Jumlah korban dalam kasus jual beli ginjal ini mencapai 122 orang. Menurut korban yang tak ingin disebutkan namanya, modus yang digunakan tersangka adalah menawarkan pekerjaan sebagai telemarketer di Dubai, Uni Emirat Arab.
Gaji yang ditawarkan kepada korban adalah US$ 800 atau setara dengan Rp 12 juta per bulan. Namun, korban justru ditempatkan di Thailand alih-alih Dubai.
Setelah tiga hari bermalam di Thailand, korban diberangkatkan ke Distrik Mae Sot, Myanmar. Setibanya di sana, paspor para korban dirampas dan diancam harus membayar Rp 110 juta untuk kembali ke Tanah Air.
Tersangka Polisi dan Pekerja Imigrasi
Hengki menyampaikan oknum yang berasal dari Kepolisian adalah laki-laki berumur 48 tahun berinisial M alias D dengan pangkat Aipda. Sementara itu, tersangka dari pihak imigrasi berinisial AH alias A.
Hengki menceritakan M terlibat dalam jaringan tersebut setelah menyetujui untuk menyelesaikan perkara yang dialami tersangka. Atas jasa tersebut, M ditemukan menerima imbalan senilai Rp 162 juta.
"Aipda M berperan menyuruh tersangka mematikan ponsel, menyarankan membuang handphone, dan mengganti nomor baru tersangka, serta menyuruh untuk berpindah-pindah penginapan," kata Hengki.
Oleh karena itu, Hengki menjerat M dengan Pasal 22 Undang-Undang No. 21-2007 tentang TPPO juncto pasal 221 Ayat (1) ke-1 Kitab Undang-Undang Hukum Pidana tentang Perintangan Penyidikan.

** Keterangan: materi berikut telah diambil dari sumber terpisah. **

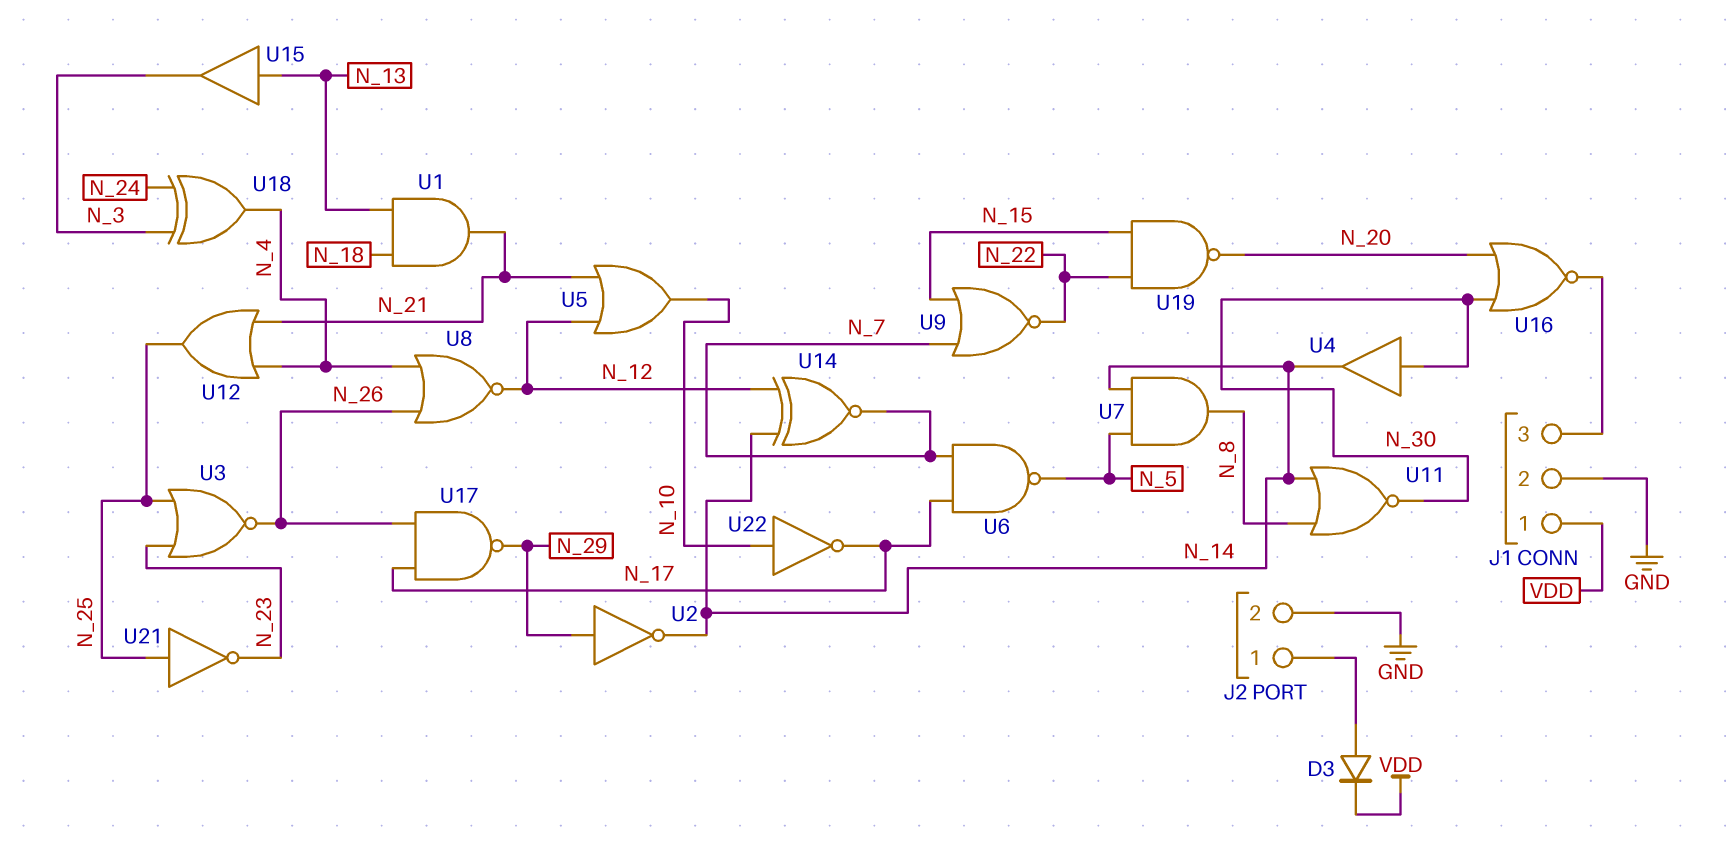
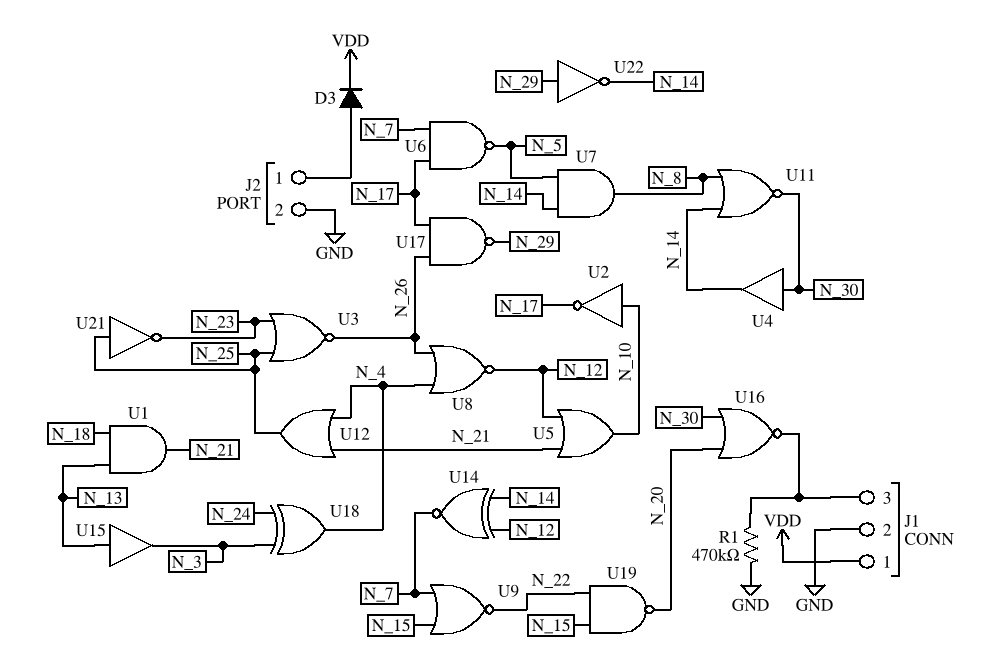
R1: none -> 470k (GND, J1/3)
U2: NOT (in N_29, out N_14) -> NOT (in N_10, out N_17)
U22: NOT (in N_10, out N_17) -> NOT (in N_29, out N_14)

Secara total, M diancam bui paling lama 5 tahun 9 bulan dan denda paling banyak lebih dari Rp 200 juta.
Di samping itu, AH menerima tugas untuk membantu meloloskan korban saat pemeriksaan imigrasi. Hengki menemukan AH mendapatkan imbalan hingga Rp 3,5 juta per korban.
Artinya, AH mendapatkan imbalan hingga Rp 427 juta atas seluruh korban tersebut. Hengki berencana menjerat AH dengan Pasal 8 UU TPPO dengan ancaman bui maksimal 75 tahun dan denda maksimal Rp 3 miliar.
Lulusan S2 Jadi Korban
Hengki menjelaskan motif para korban hingga mau menjual ginjalnya adalah perekonomian setelah terdampak pandemi Covid-19. Oleh karena itu, profesi maupun jenjang pendidikan para korban cukup beragam.
"Para korban berasal dari berbagai profesi, seperti pedagang, guru, buruh, sekuriti, bahkan ada yang lulusan S2," ujarnya.
Menurut laporan Transnational Crime and the Developing World yang dirilis Global Financial Integrity (GFI), setiap tahunnya ada sekitar 12 ribu organ tubuh manusia yang diperdagangkan secara ilegal di seluruh dunia.
Adapun nilai total transaksinya diperkirakan berkisar antara US$840 juta hingga US$1,7 miliar per tahun. Khusus ginjal, GFI menemukan hampir 8.000 ginjal manusia diperdagangkan di pasar gelap internasional.
Adapun, harga per ginjal dilego paling murah US$ 50.000 atau sekitar Rp 751 juta per unit. Sementara itu, harga ginjal termahal mencapai US$ 120.000 atau setara dengan Rp 1,8 miliar per buah.